Blue Door
Tanya Barfield
Aurora Theatre Company
Like Charles Dickens’ Ebenezer Scrooge, Lewis heads to bed, soon to toss and turn and to spend a night confronted by the ghosts of his life – in his case, direct-line ancestors stretching over a hundred years. As one ghost announces, “This is a summoning” for this distinguished, Black, mathematics professor who before daybreak will confess to himself and to this long line of ghosts, “I don’t know who, where, or why I am.” After all, his white wife of twenty years recently left him after he refused to attend the Million Man March; he is on a forced sabbatical for getting into a n-word-calling duel with a sassy Black student; and his own brother (dead but quite alive in his dreams this night) says, “My brother is afraid to be Black … He’s a white devil in a Black skin.”
With tour de force performances by its cast of two and directed with boldness and compassion by Darryl V. Jones, Aurora Theatre Company presents Tanya Barfield’s Blue Door in a play where a man’s search for the core of his true identity requires him to confront his own collective history – a history not unlike the millions of other Black men like him in the U.S. The question he must try to resolve as man who has prided himself in succeeding in the white world of academia is at what cost has his success been to his Blackness, to his core being.
Lumbering about his bedroom with its wall of books behind him (Hector Zavala scenic designer), Michael J. Asberry brings a combination of stunned puzzlement, academic inquisitiveness, and self-aimed humor to his Lewis who is trying to explain to us and to himself why his wife actually left him.
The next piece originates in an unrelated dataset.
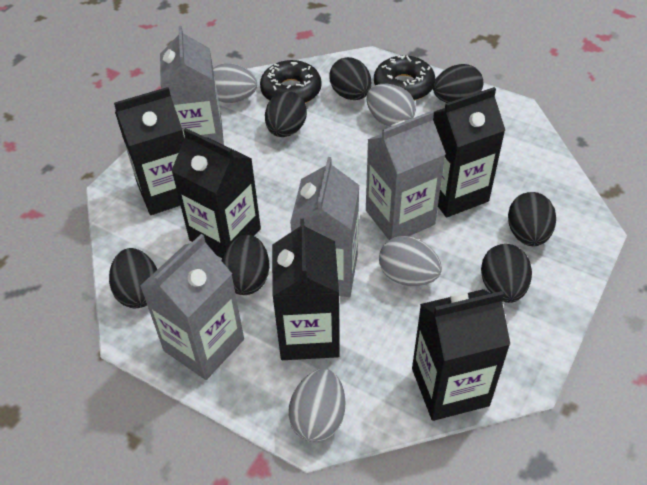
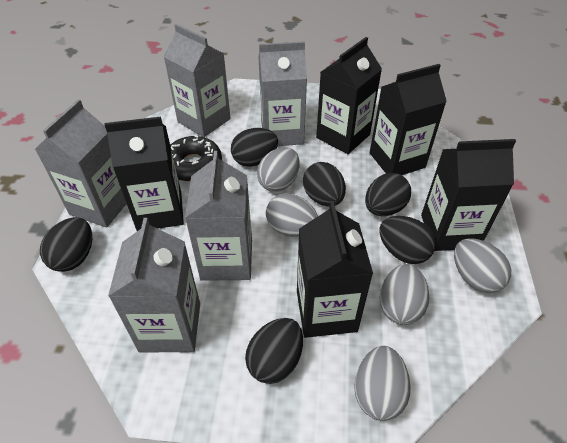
black donut: 2 -> 1
black egg: 7 -> 6
grey carton: 4 -> 5
grey egg: 4 -> 5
Replaying their conversation as he voices both herself and himself the day she suddenly announced their divorce, Lewis remembers her saying, “There’s a story to a person’s life,” and if a person – that is, he – “compartmentalizes” himself, “he is not a total person.” Chuckling that maybe it was due to his wife’s recent reading a book about feng shui – the Chinese tradition of harmonizing one’s life with one’s surroundings – Lewis snuggles under covers noting with premonition, “I have a sense I am being watched.”
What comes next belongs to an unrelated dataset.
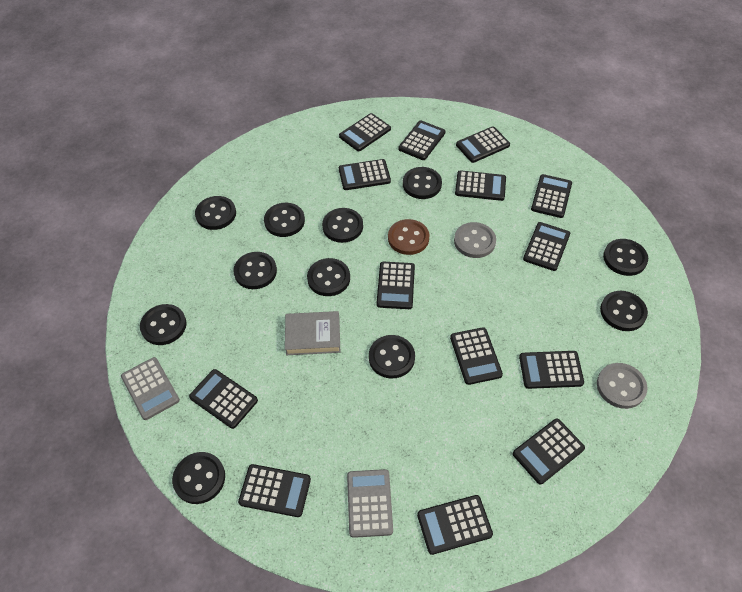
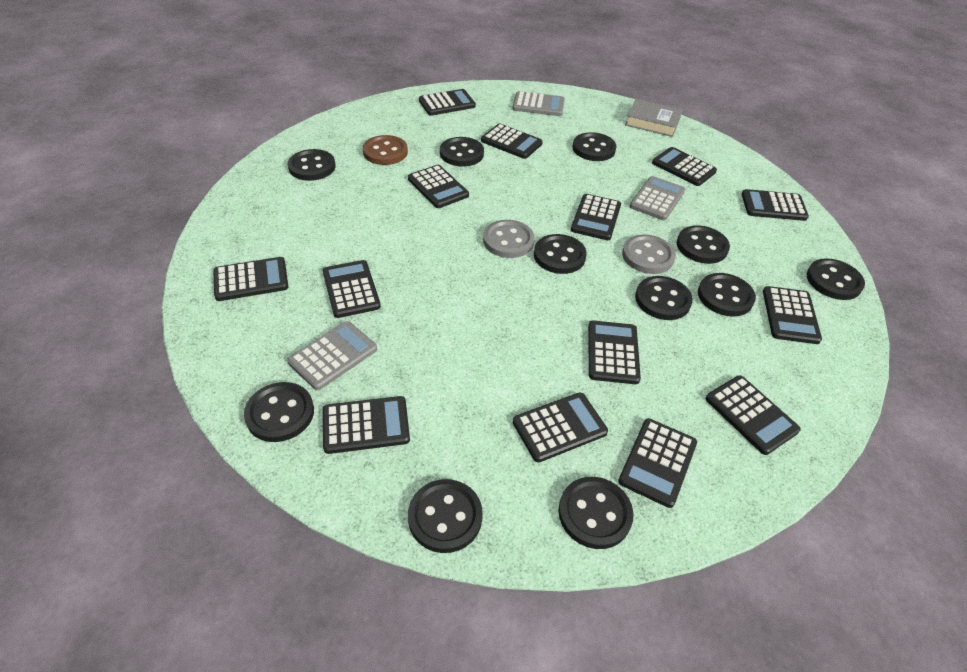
grey calculator: 2 -> 3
What follows is a night of both dreams and nightmares that send Lewis traveling through three generations of the men before him, rising in his own sleepwalking often to watch with fascination, to interact with fondness, and to confront with indignation and even anger. With stunning versatility of voice, accent, gender and age depiction, demeanor, and societal/racial status, James Mercer II roams in and out of Lewis’ nighttime wanderings as his enslaved great-grandfather Simon, his reformation and turn-of-the century grandfather Jesse, and his deceased brother Rex – along with several dozen others who were part of all those lives.
The stories told are a panoramic unfolding of the struggles, the heartaches, the injustices, and the much-worse – including horrendous torture and death – that Lewis learns are his heritage. The stories run the gamut from family members cruelly separated by being sold by callous slave owners, a boy’s memories of six ghosts (i.e., men in sheets) showing up with their threats in the middle of the night, a young man on a chain gang for ten years for sleeping in a white church, and a town of cheering whites watching the indescribable death of a man who only wanted to register to vote. The power of these stories and their constant weaving in and out of reality is greatly accentuated through the creatively crafted lighting design of Stephanie Anne Johnson and the stirring sound effects designed by Ray Archie.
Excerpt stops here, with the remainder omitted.